Борис, озираясь вокруг, остался рядом со мной; я тоже смотрел по сторонам, потом он уставился мне чуть ли не прямо в глаза, сказал “пошли” и зашагал вначале вдоль пляжа, а потом перебрался на большой камень, торчавший из воды. Отставая от него метра на два-три, я неуверенно побрел к тому же камню, спиной ощущая сверлящий взгляд мамки. Я на этот камень еще не залезал и остался стоять в воде, чувствуя, как цепляются за ноги морские желуди, и восхищаясь Борисом, сумевшим подобраться по воде прямо к здоровенной куче водорослей; Борис наклонился так низко, что вода закрыла ему все лицо до самых корней волос, выудил со дна гроздь мидий и вывалил к моим ногам.

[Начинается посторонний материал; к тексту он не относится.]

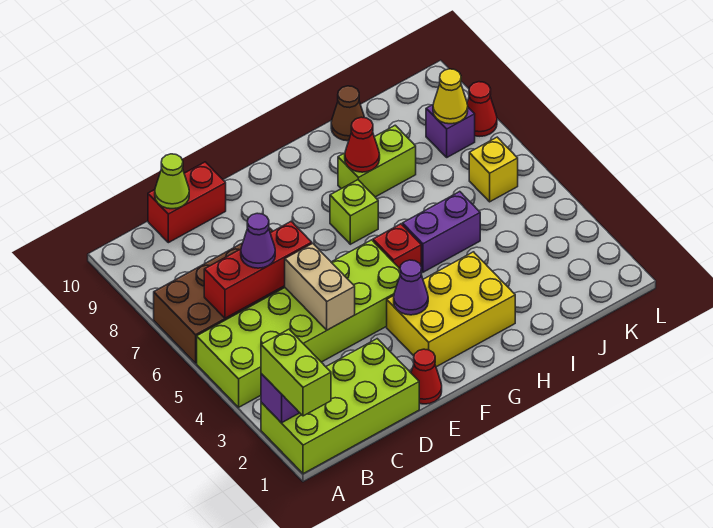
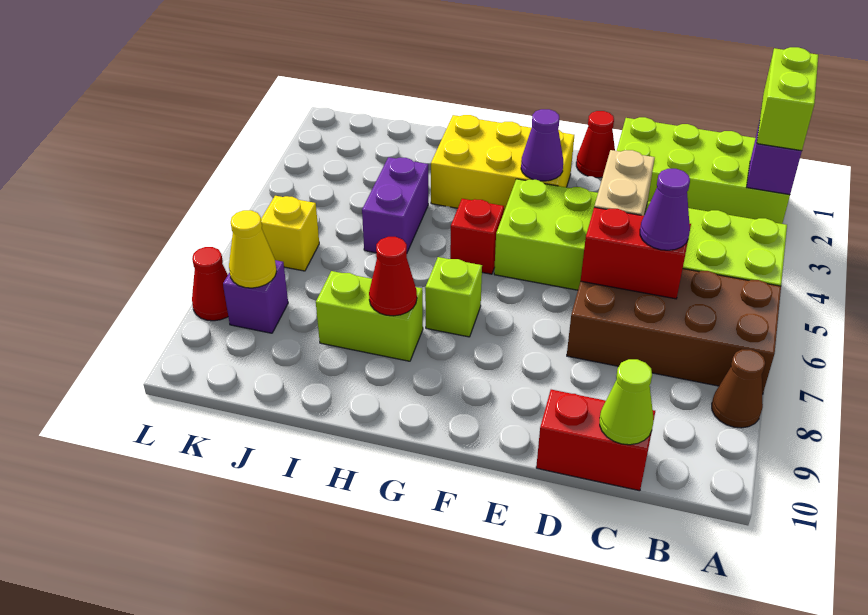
red brick B6:D6 level 2 -> red brick C6:D6 level 2
purple brick H5:I5 level 1 -> purple brick I4:I5 level 1
brown cone I10 level 1 -> brown cone A8 level 1

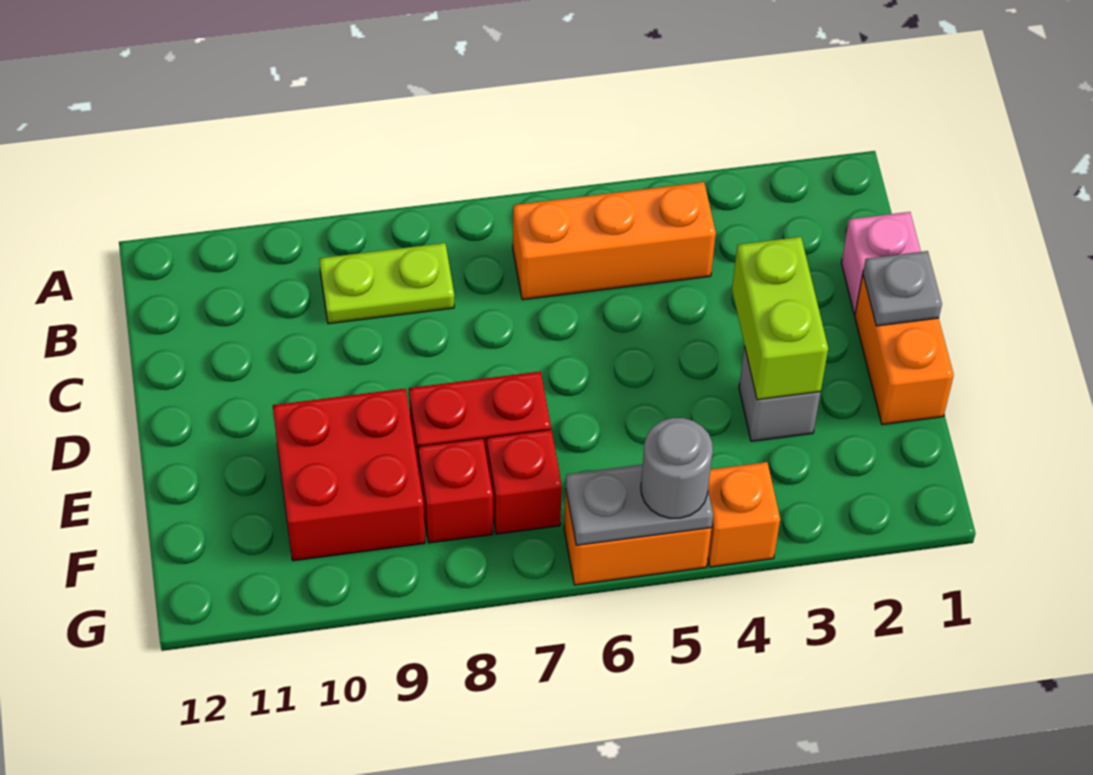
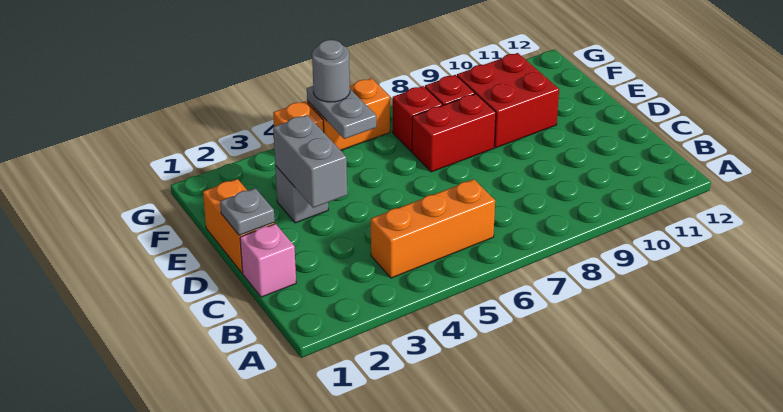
lime plate B8:B9 level 1 -> none
lime brick D3:E3 level 2 -> grey brick D3:E3 level 2
grey plate G5:G6 level 2 -> grey plate F5:G5 level 2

– А как мы их раскроем? – спросил я, пытаясь уяснить, что он затеял.
– Раздолбаем,—сказал Борис.—Вот этой каменюкой. Специально для этой цели был у него припасен большой камень, под которым он прятал леску и пластиковый пакет. Леску Бориса и пакет Бориса.

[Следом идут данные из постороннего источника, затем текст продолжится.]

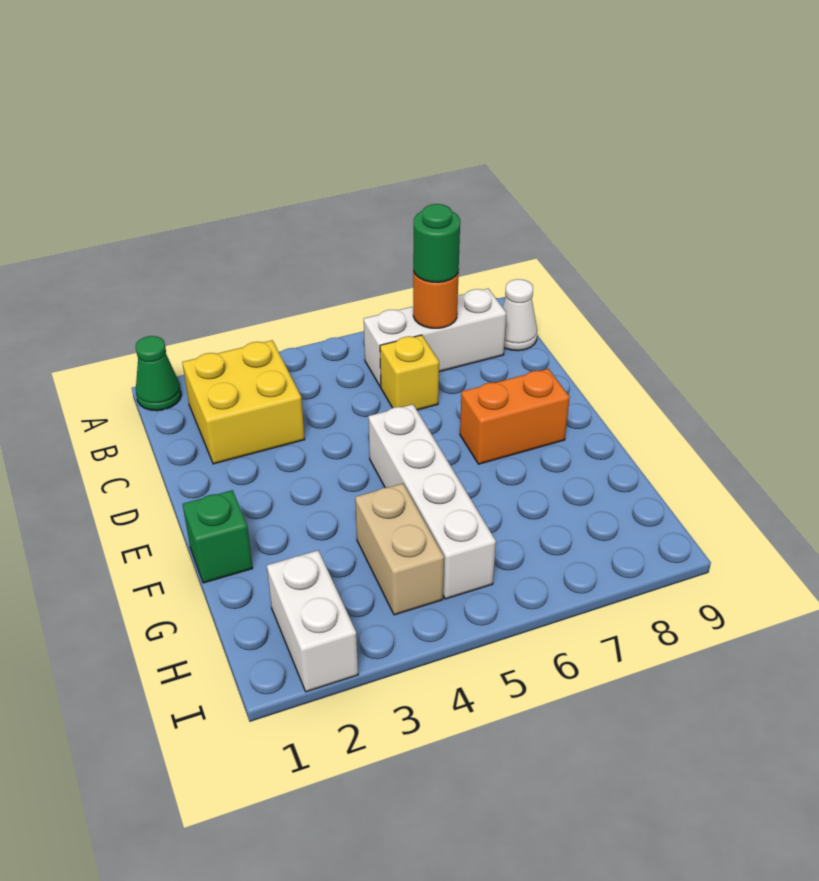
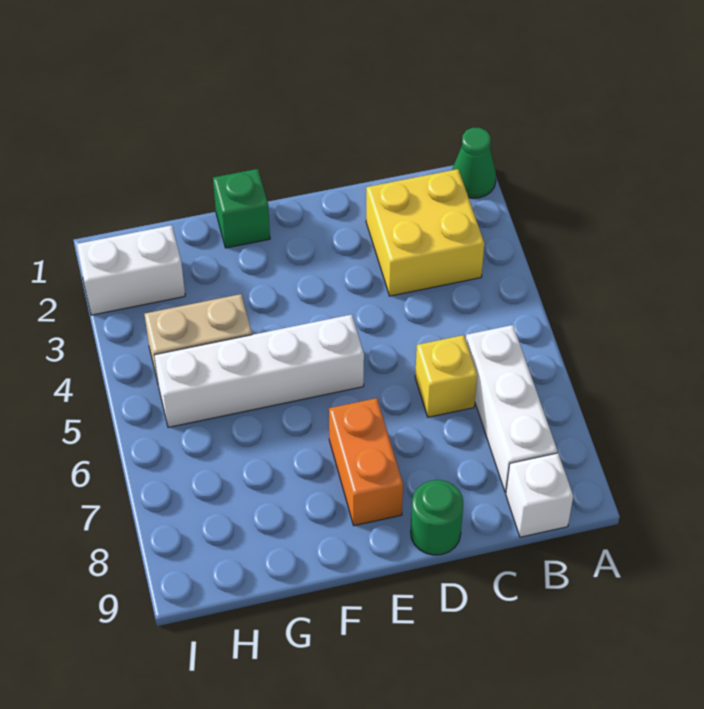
orange round brick B7 level 2 -> none
green round brick B7 level 3 -> green round brick D9 level 1
white cone B9 level 1 -> white brick B9 level 1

– Бородка только на одной половинке остается болтаться, – сказал он, – ее-то крабы и любят.
И мы стали ловить крабов. Мы сидели на корточках, солнце пекло нам спину, мы опускали в воду ракушку с бородкой, а из воды вытягивали по одному красно-зеленых крабов и складывали их в пластиковый пакет, наполненный морской водой. Борис показал мне, как подцеплять этих гадов, как тянуть их из воды, не слишком резко, но и не слишком медленно, не суетясь... и, наверное, самое главное – что даже и крабов ловить совсем не страшно, если наловчился. И все это время мамка сверлила взглядом мою спину, лежа на берегу в шезлонге Кристиана и пререкаясь с Линдой, прошло уже пятнадцать минут отдыха на берегу или нет и можно ли ей уже снова в воду; ради мира в семье стоило разрешить ей это двадцать минут назад.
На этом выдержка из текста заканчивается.